When I was a new nurse working in the hospital, I quickly learned who one of my best allies was – the respiratory therapist! As I moved into the ICU, they were invaluable as we weaned patients from the vent and rescued them from death. My second ICU job was at a large metropolitan teaching hospital in NYC. I was working nights in the NeuroSurgical ICU and almost fainted when during my orientation, I was informed that there really was no RT support at night. In fact, the nurses did the vent checks, blood gases, retaping ET tubes (this is where I learned NO pink tape!) and even the weaning and extubation! Say what!! I was grateful for the great RT’s that trained me – I would have been so lost without their valuable insight and knowledge that they instilled in me (and I am pretty sure the patients are thankful also… I still remember my first extubation – not pretty!) Lessons learned and I truly discovered the value of the RT on my team during my shift when I moved on to another hospital.
So, you could say, I had a new found respect for the masters of the lungs, wizards of the vents and providers of smoke pipes! But, one thing in my journey as a nurse I have discovered, they find us pretty annoying…. and rightly so! I often come across nurses who lack respect for their discipline and yet want them to rescue their patient they have let go down the tubes. So what do they wish we knew about them? What do respiratory therapists wish nurses would understand? Well, I asked one of them and here is what he said….

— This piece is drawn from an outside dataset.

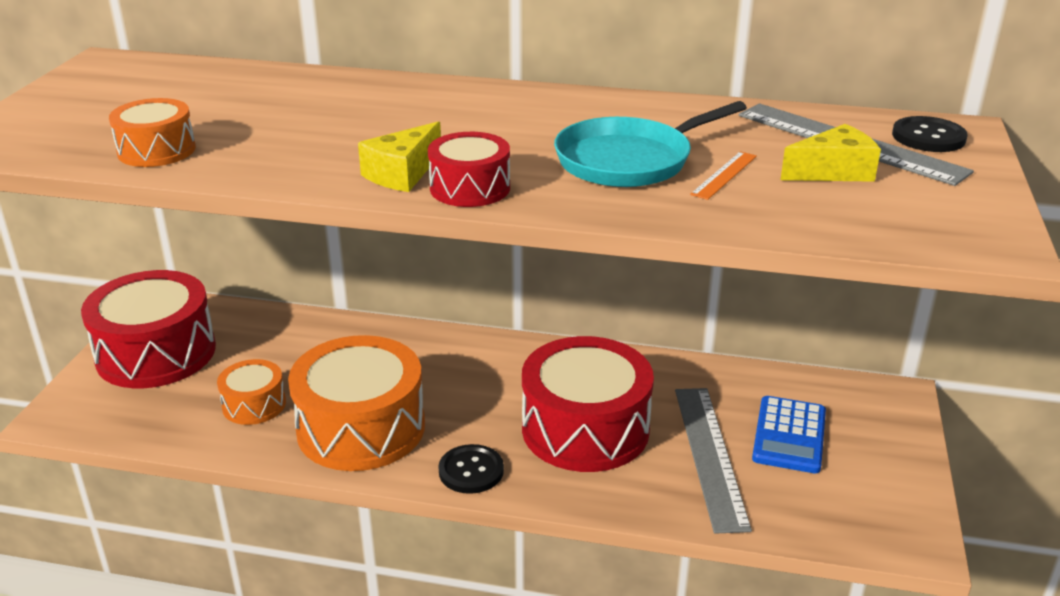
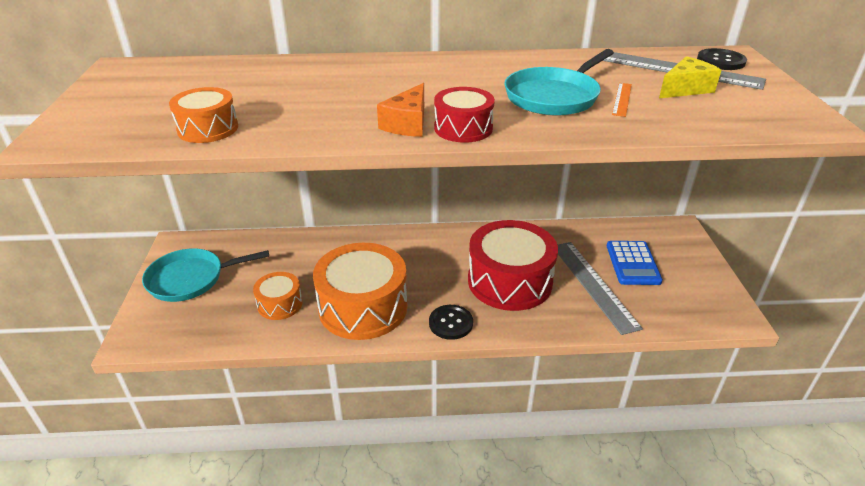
camera: 15 degrees left, 5 degrees up
(156, 353) = (190, 279): red drum -> turquoise pan
(402, 173) = (408, 124): yellow cheese -> orange cheese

What Respiratory Therapists wish nurses would understand.
1. Please don’t ask us if we are respiratory. We have names and it probably isn’t “respiratory”. Instead ask us if we are FROM respiratory if you don’t know our names. We don’t ask you if you are “nurse”. Please don’t call us “techs” either. Chances are, unless you have your BSN, we have had more schooling than you.

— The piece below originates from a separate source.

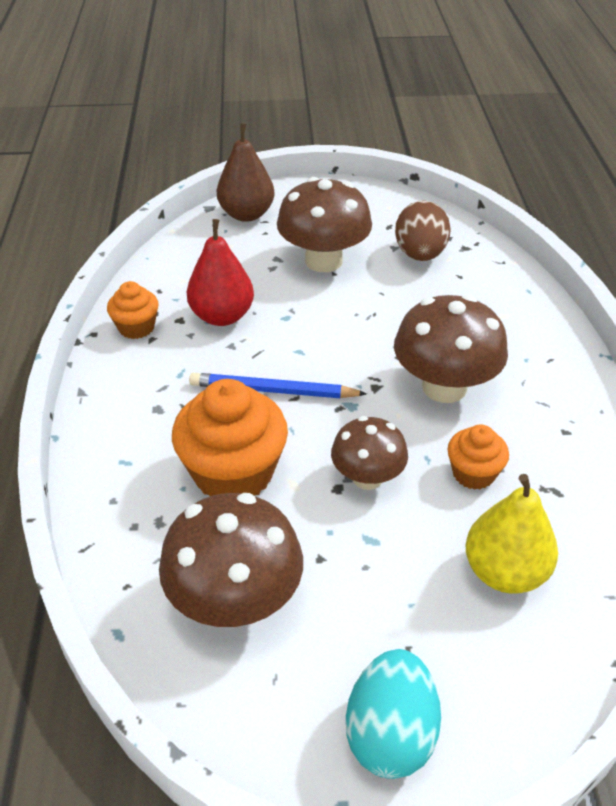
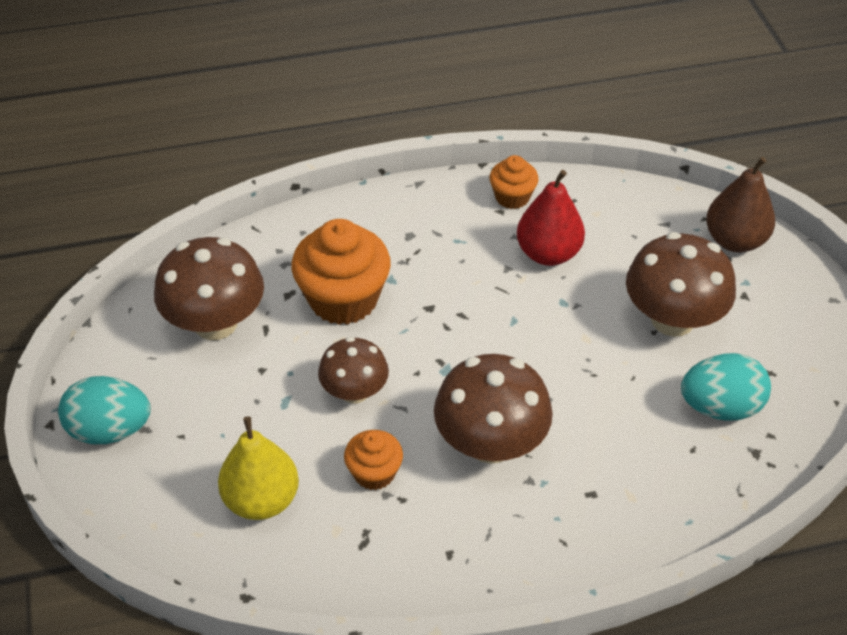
camera: 80 degrees right, 5 degrees up
(273, 391) = (451, 309): blue pencil -> none
(420, 255) = (720, 407): brown egg -> turquoise egg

2. A wheeze…that breath sound that is caused by bronchospasm…is always high pitched. If it’s a low pitched “wheeze” that you hear, it’s rhonchi and a treatment will do nothing to help. What you hear is the sound of secretions in the large airway. Have your patient cough. Call the doctor to order a mucoltyic.

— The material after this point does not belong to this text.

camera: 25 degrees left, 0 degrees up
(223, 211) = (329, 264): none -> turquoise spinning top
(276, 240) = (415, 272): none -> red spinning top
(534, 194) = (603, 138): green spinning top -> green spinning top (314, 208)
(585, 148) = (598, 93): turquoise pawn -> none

3. Bronchodilators don’t do anything for mobilizing secretions UNLESS the patient has asthma and the mucous is being blocked by spasming airways. It does nothing for anything upper airway. See #2.
4. If the patient is “wheezing” because of being fluid overloaded due to pulmonary edema, bronchodilators won’t help. Unfortunately, science hasn’t found a way to put swimming arms on the bronchodilator to allow it to make it pass through all of the fluid to the smaller airways where the medication actually works. If the patient does have asthma, a bronchodilator may help a bit, but they will still need a diuretic or get dialyzed.
5. We aren’t the only ones that know how to NT suction. You were trained to do it as well. Don’t call us to do it unless you have at least tried to do it yourself. Certainly don’t tell us that you already tried and not have even bothered to make sure that there is a suction canister set up in the room for when we arrive. Most likely if we aren’t on your floor we are busy in a unit in another part of the hospital.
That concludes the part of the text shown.